It is with sadness that we announce the passing of La Shante Ervin, one of the Vanguard Incarcerated Press’s contributors. Many of you may remember her piece entitled “How I Survived Prison.” She survived by fighting off adversity and following her mother’s advice to get an education because it would “make a difference.” She had had enough: She heard a wake-up call at a documentation hearing for lifers: “CDCR is supposed to rehabilitate you, well I’m not going to wait on them to help me. I’m going to start rehabilitating myself.” La Shante earned her AA degree and was expecting to graduate with a BA from Fresno State in 2024. Her life stands as a model of strength and determination and a testament to someone who didn’t simply survive but prevailed in the face of the most daunting of circumstances. Rest in power, La Shante.

Commentary: How I Survived in Prison

By La Shante Ervin

Biden says he’ll visit fire-ravaged Hawaii “as soon as we can.”

How I survived in prison is a big question. I first entered the prison system in 1987. I entered the only women’s prison in California, California Institute for Women (CIW).

My first term I was sentenced to seven years, which I did half of, then paroled. When I paroled, I was out and back within a year’s time.

I had a drug addiction. Crack cocaine controlled my life. Drug addiction and crime go hand in hand. Criminal activity became something normal to me. It was my daily routine. With that so-called daily routine I received thirty-five years to life under the three-strikes law.

As I sat here in prison, I thought about how I wasted my whole life, the many years behind these walls, what I can do and will do about that to make a difference.

My mom raised my brother and me. She always told us and instilled in our head that getting an education makes a big difference in your life and helps you get a good job and a great career.

After graduating from high school I chose to do other things and thought the fast life and hustling was better than college and getting a job. I came to prison with that same mindset, thinking that hustling was the life. I learned that hustling was not the thing to do in prison or outside.

In 2010 I received my AA degree from Feather River Community College. I began to facilitate groups, getting involved in organizations, to try to change myself and help others change themselves.

I went to a documentation hearing for lifers. In that hearing a commissioner would let us know about the programs we should be doing and what classes to take. Additionally, we talked about the 115’s if we have received any.

The commissioner told me that I really think that I could just hustle my way through life and I just didn’t care about authority figures. He told me that if I wanted to get to society that I would have to leave hustling alone. From that day forth what he said to me stuck in my head.
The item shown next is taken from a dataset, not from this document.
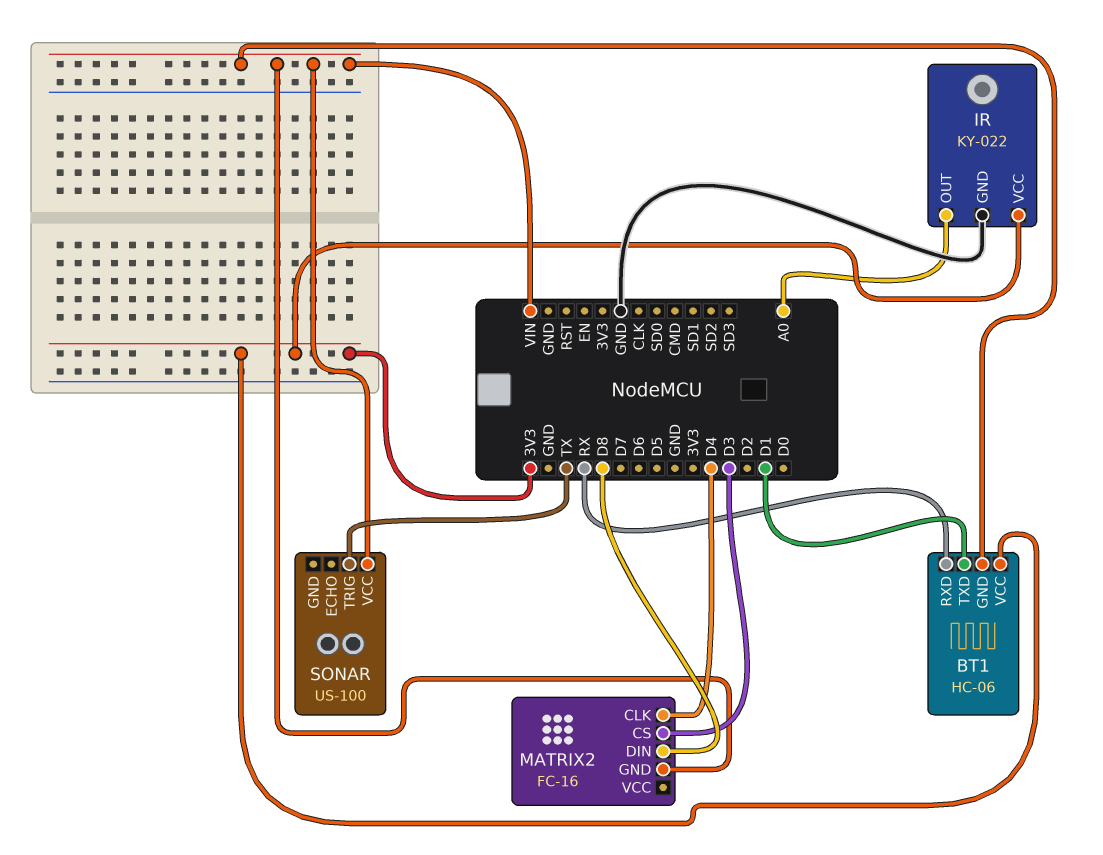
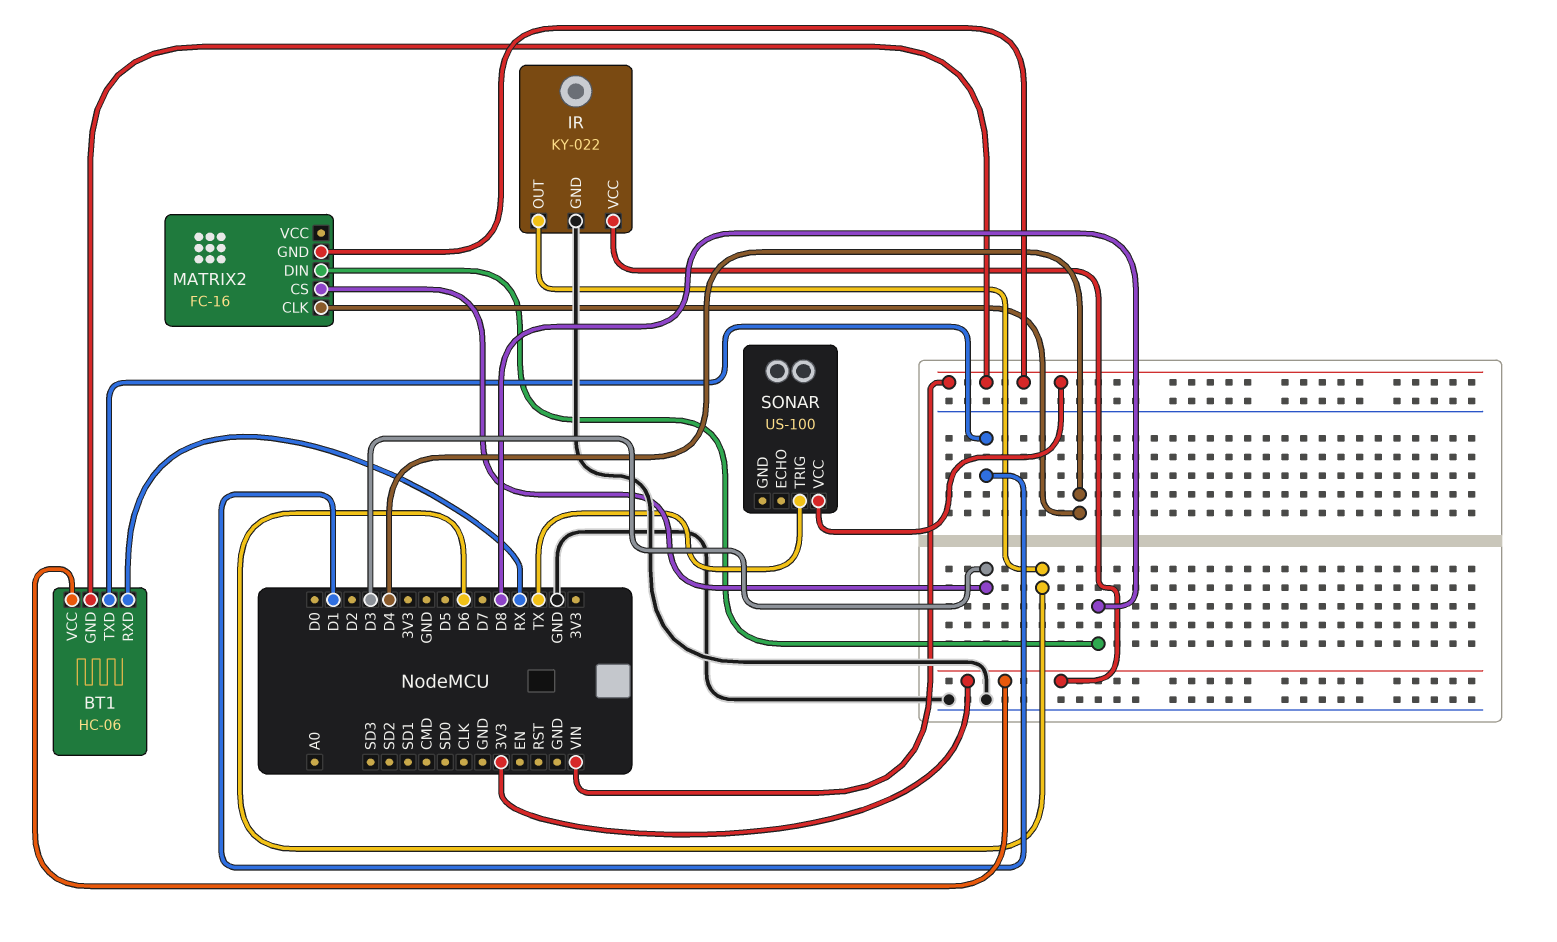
IR pin OUT: A0 -> D6

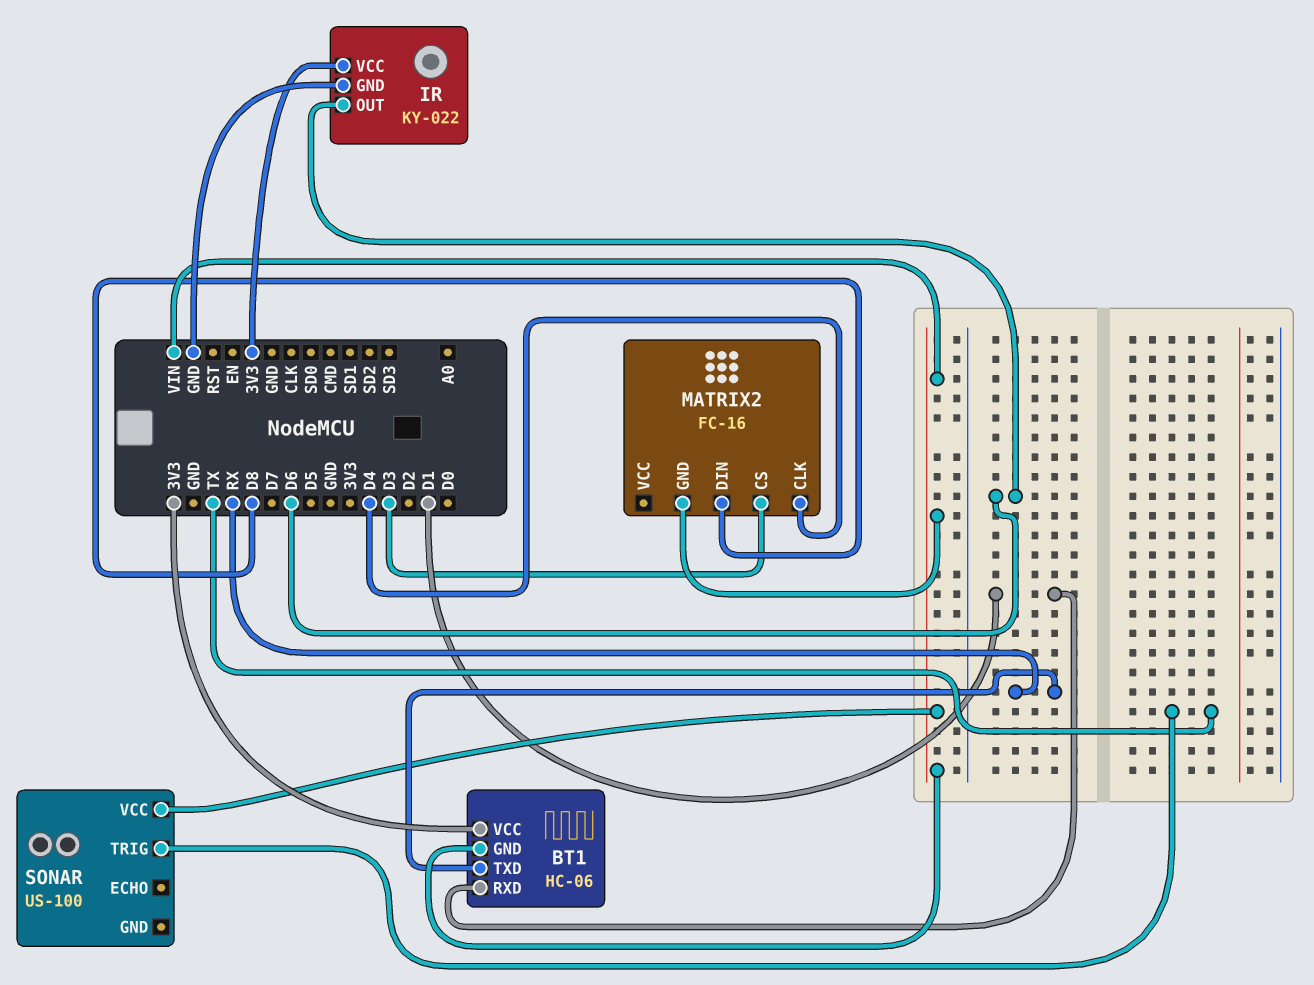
BT1 pin RXD: RX -> D1
BT1 pin TXD: D1 -> RX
Since then my whole mindset has changed. I made up my mind that I am not going to be that same person that I was when I walked in. I am going to be a different and better person than I used to be. CDCR is supposed to rehabilitate you. Well I’m not going to wait on them to help me. I’m going to start rehabilitating myself.

I got down on my knees and prayed to my higher power who is Jesus Christ. I gave my life to him and asked him to mold me into a better person and let me be the person I should have been.

I trained myself to get up early, read my word and pray about the day ahead and thank God for another day.

Being sentenced under the three-strikes law I pray that a law will come along and pertain to those like myself, a violent three-striker, but all in all I sat and learned about myself and learned to ask for help.

Being in prison I learned to make different and better decisions. Today I am enrolled in the Bachelor’s degree program at Fresno State College and I will be receiving my degree in 2024.

Making better choices and decisions is how I have survived in prison. My mom always told me, “Shante, you can do whatever you put your mind to and always remember the sky’s the limit.” Mom, I thank you from the bottom of my heart for sticking with me no matter what.

My best friend Carletha, who has been with me and stood by my side, always told me, “Friend, you can do this and I am here for you always.”

Surviving in prison for me was making better decisions. One decision that I stuck with was being a different person than I was when I first came in here twenty-three years ago.

I want to give all the praise, honor, and glory to my higher power Jesus Christ because if it wasn’t for him I wouldn’t have made this change and couldn’t have made it this far. It’s up to you to make the choices and decisions and survive prison.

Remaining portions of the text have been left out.